Only about 20% of U.S. adults — or 1 in 5 — are meeting both the aerobic and muscle strengthening components of the federal government’s physical activity recommendations, according to the CDC.
Nationwide, 51.6% met the aerobic activity guideline and 29.3% of U.S. adults met the muscle-strengthening guideline, with substantial variation by state, sex, education level and BMI, Carmen D. Harris, MPH, an epidemiologist in the CDC’s physical activity and health branch, and colleagues reported in Morbidity and Mortality Weekly Report.
“This is a great foundation to build upon, but there is still much work to do. Improving access to safe and convenient places where people can be physically active can help make the active choice the easy choice,” Harris said in a press release.
Colorado was home to the highest proportion of adults who met both exercise guidelines, at 27%, compared to just 13% in Tennessee and West Virginia.

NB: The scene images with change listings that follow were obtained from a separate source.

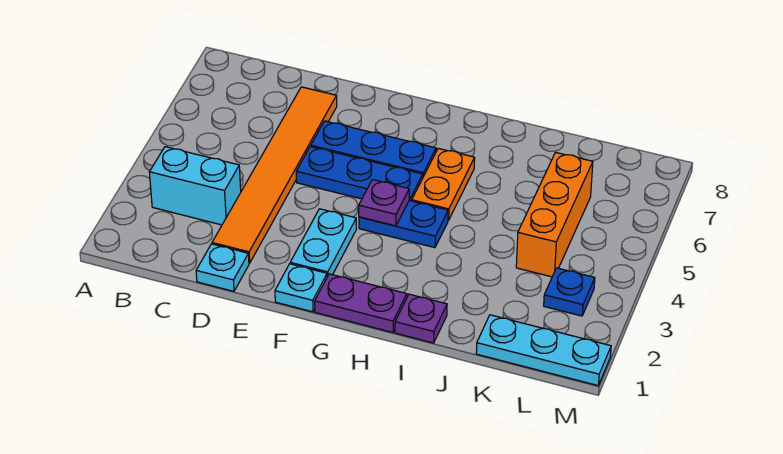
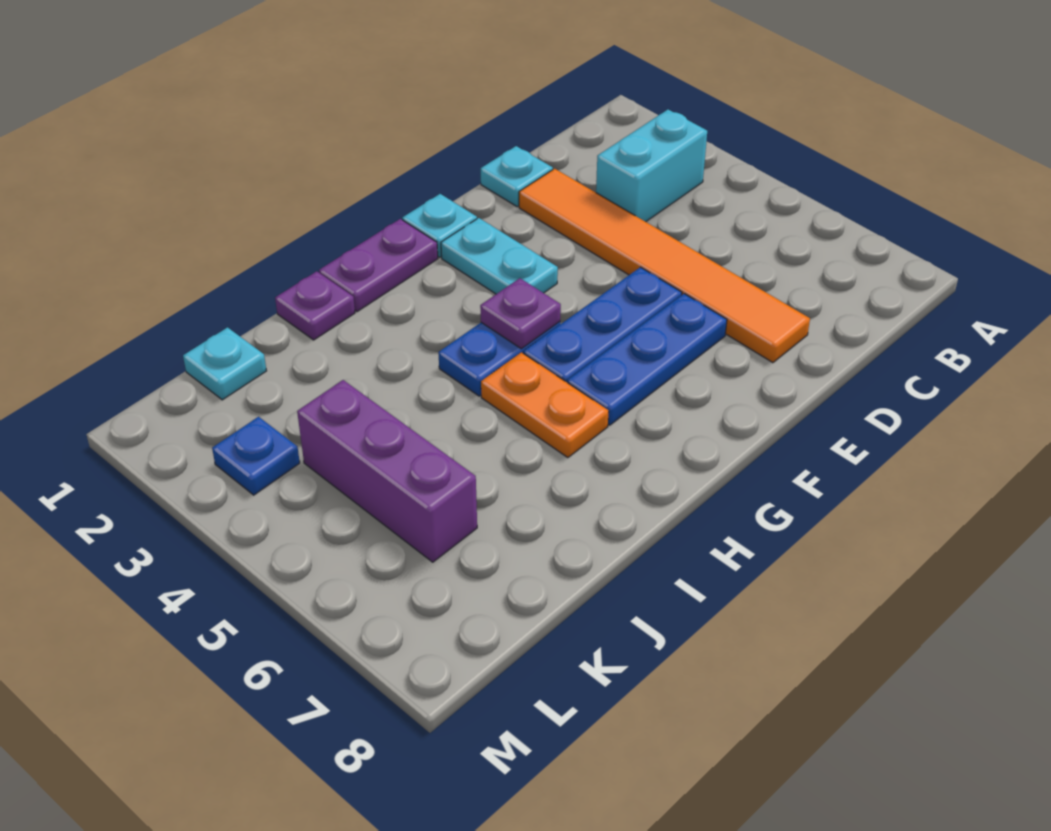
cyan plate K1:M1 level 1 -> cyan plate K1 level 1
orange brick K4:K6 level 1 -> purple brick K4:K6 level 1

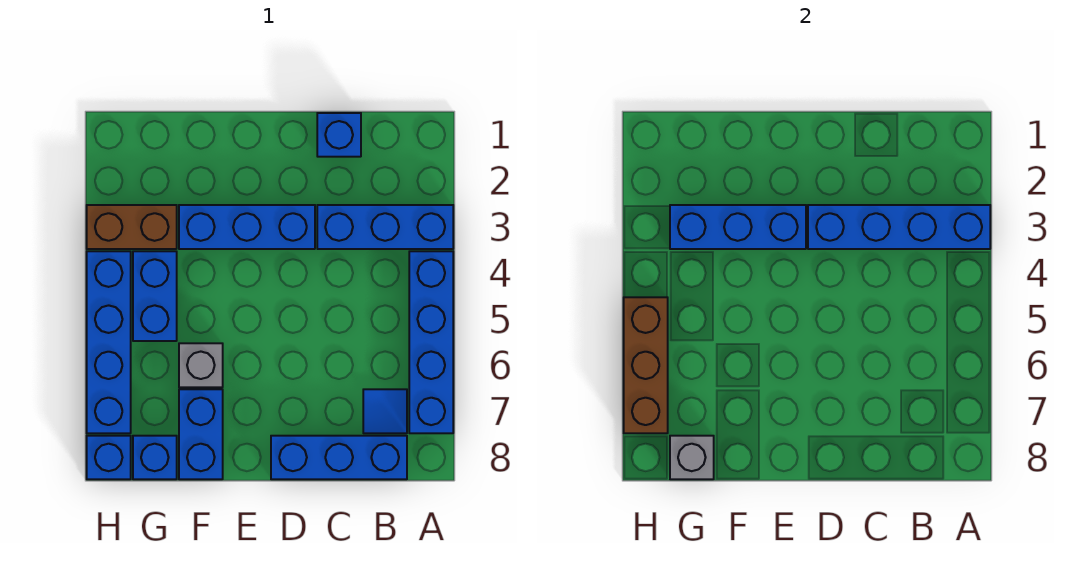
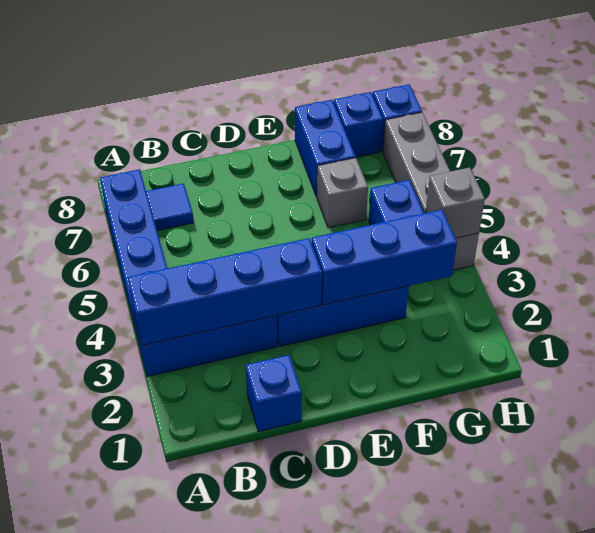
blue brick B8:D8 level 1 -> none
brown brick G3:H3 level 1 -> none
grey brick G8 level 2 -> grey brick H4 level 2
blue brick H4:H7 level 1 -> grey brick H4:H7 level 1
brown brick H5:H7 level 2 -> none

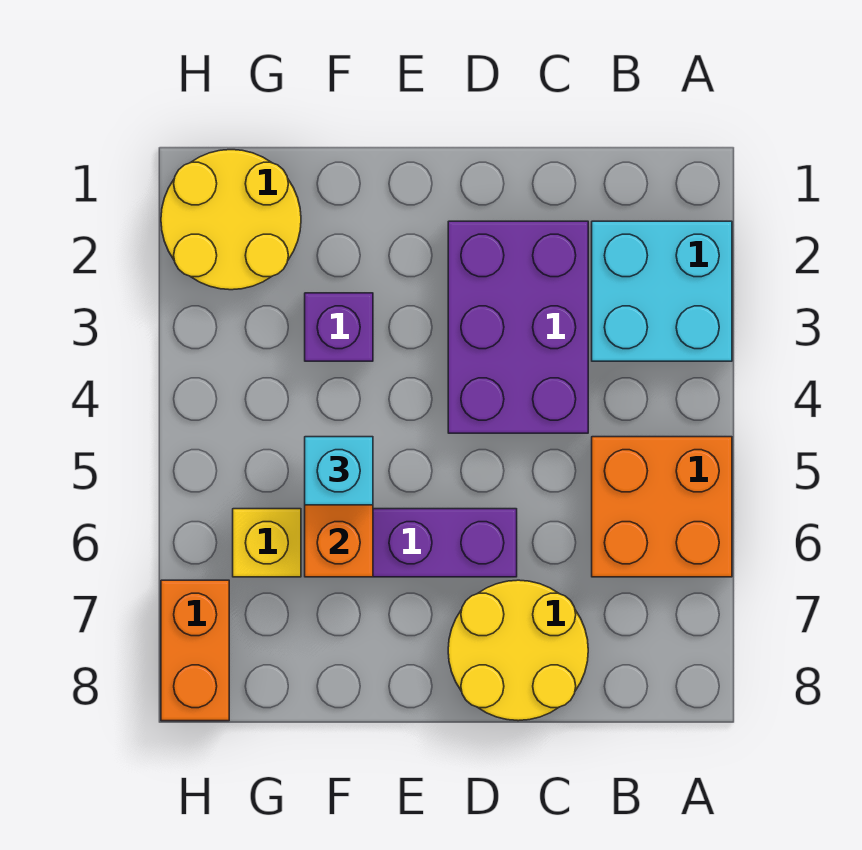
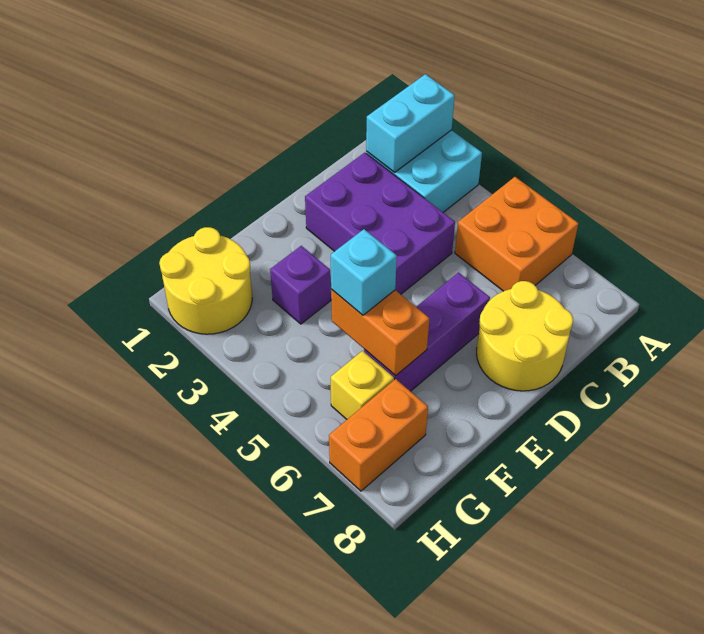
none -> cyan brick A2:B2 level 2
orange brick H7:H8 level 1 -> orange brick G7:H7 level 1

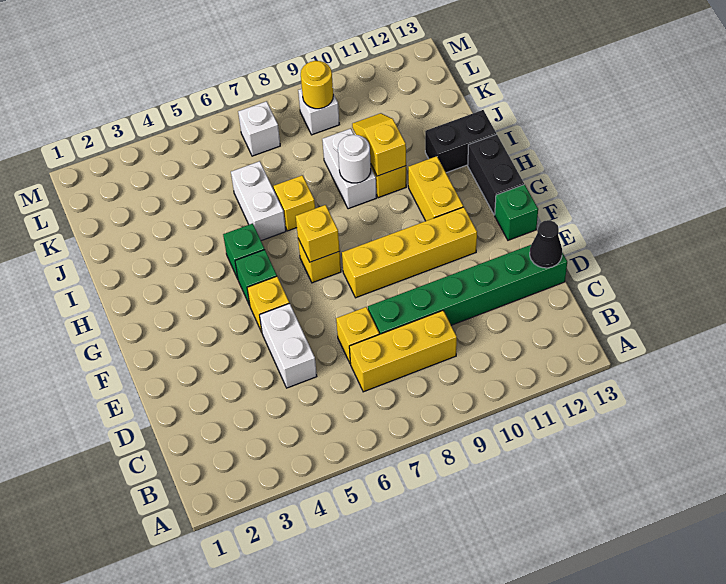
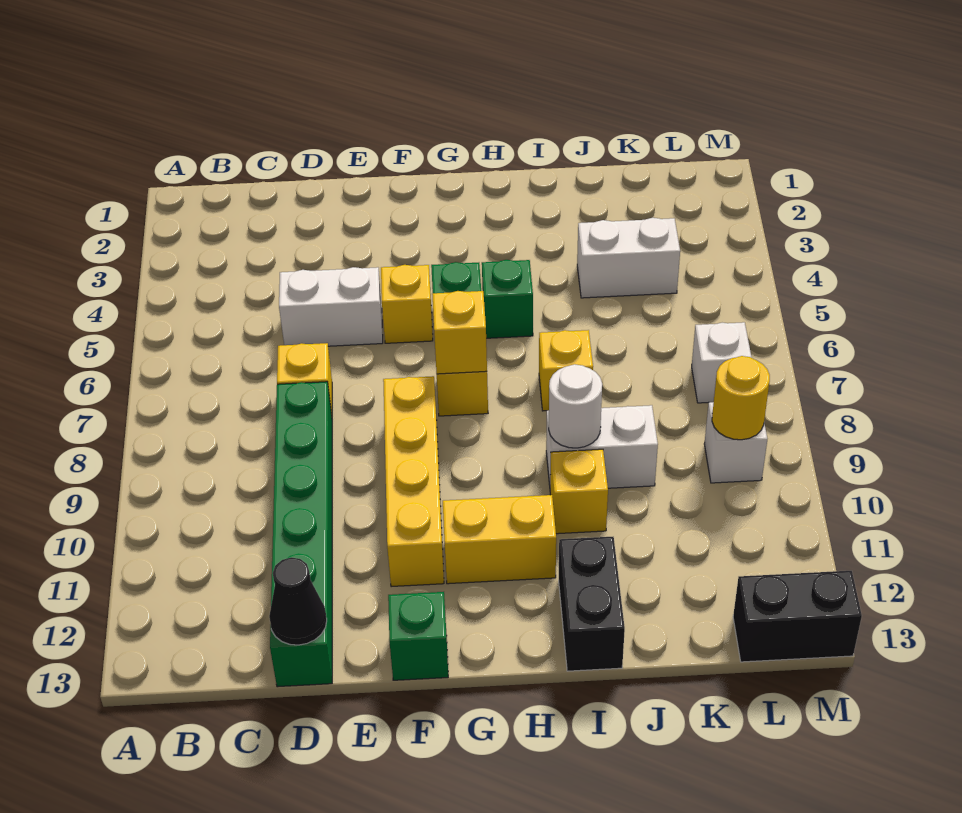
yellow brick C7:C9 level 1 -> none
black brick G13:H13 level 1 -> black brick L13:M13 level 1
white brick I6:J6 level 1 -> white brick J4:K4 level 1
yellow slope I10:J10 level 2 top I -> none

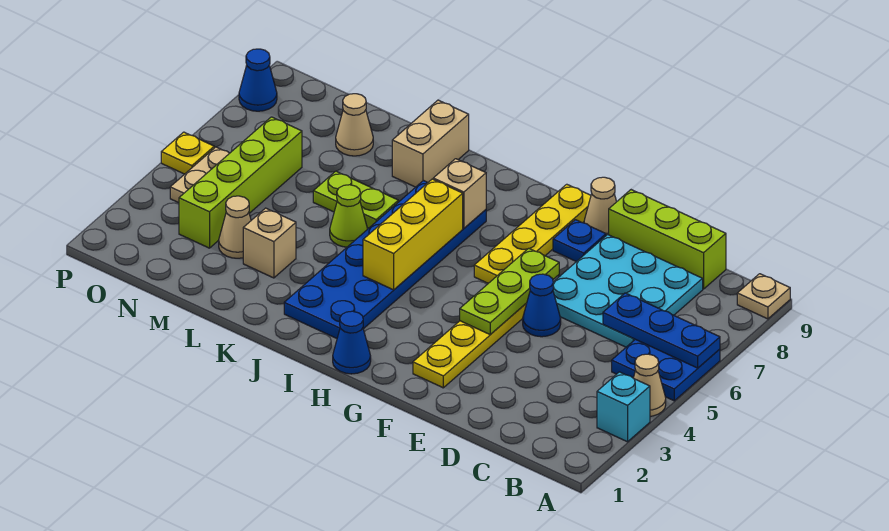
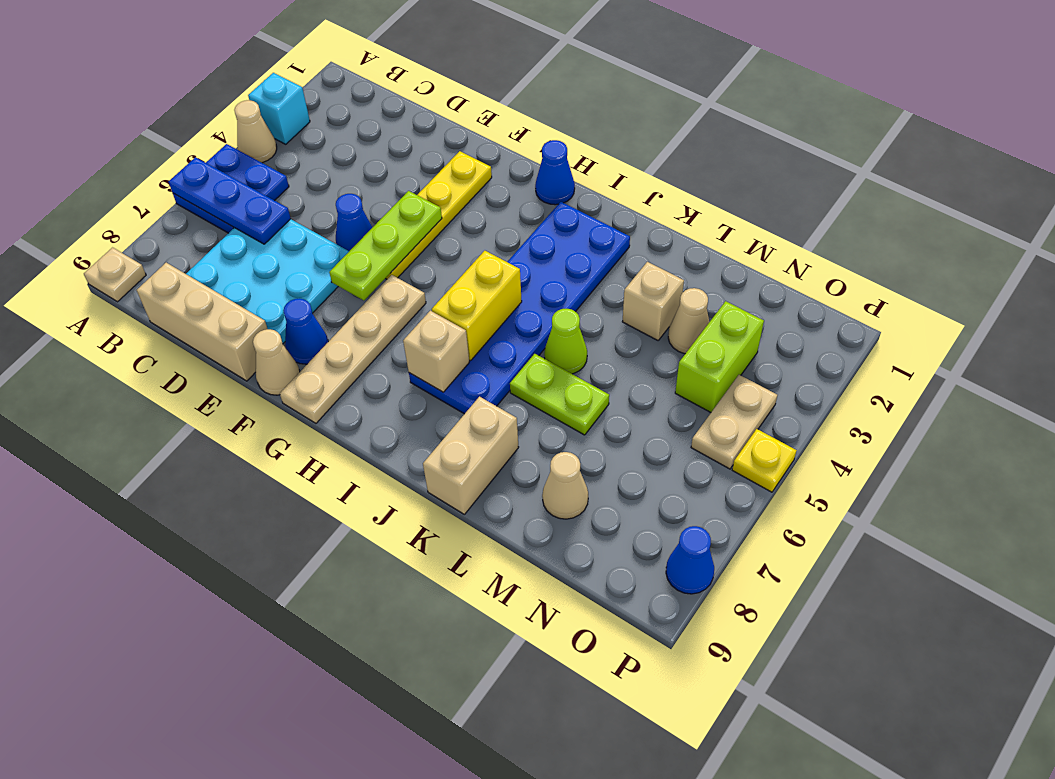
lime brick C9:E9 level 1 -> tan brick C9:E9 level 1
blue plate F8 level 1 -> blue cone F8 level 1
yellow plate G6:G9 level 1 -> tan plate G6:G9 level 1
yellow brick I4:I6 level 2 -> yellow brick I5:I6 level 2
lime brick N3:N6 level 1 -> lime brick N3:N4 level 1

Overall, the Western and Northeastern regions ranked highest in physical fitness, with 24% and 21% of residents meeting both aerobic and strength training exercise requirements, respectively.
Overall, women, Hispanics, older adults and obese adults were all less likely to meet the guidelines.
Current exercise guidelines state adults should get at least 2.5 hours of moderate-intensity aerobic activity, like walking, or one hour and 15 minutes of vigorous-intensity aerobics, such as jogging, per week. In order for an exercise to be considered aerobic, it must be performed for 10 minutes or more per episode.
Muscle strengthening exercises, such as push-ups, sit-ups, or activities using resistance bands or weights, should be done two or more days per week and should involve all muscle groups.
To determine the physical fitness of the nation, Harris and colleagues analzyed self-reported data from the Behavioral Risk Factor Surveillance System, an annual phone survey of adults aged 18 and older conducted by state health departments. Responses from more than 450,000 participants were included in the analysis.
By sex, 23.4% of men and 17.9% of women fulfilled both aerobic and strength training exercise requirements, the researchers found.
Among racial/ethnic groups, fewer Hispanic adults (18.4%) met both guideline requirements than whites (20.7%) and non-Hispanic blacks (21.2%; P<0.001 for all).
The likelihood of getting enough exercise aslo correlating with education level, with college graduates reporting the highest exercise prevalence at 27.4% and people with less than a high school diploma reporting the lowest prevalence at 12%.
By BMI, exercise prevalence was lower for obese persons (13.5%) than for overweight (21.9%) and underweight/normal weight participants (25.8%).
“Additional research is needed to determine the reasons for differences in the proportion of adults who meet aerobic activity guidelines and muscle-strengthening guidelines,” the researchers wrote, adding that state by state variations may be attributable to differences in demographic distribution.
The CDC currently funds 25 states and offers Community Transformation Grants to address nutrition, physical activity, obesity and other chronic diseases, and improve communities so people can more easily fit physical activity into their lives, the agency said.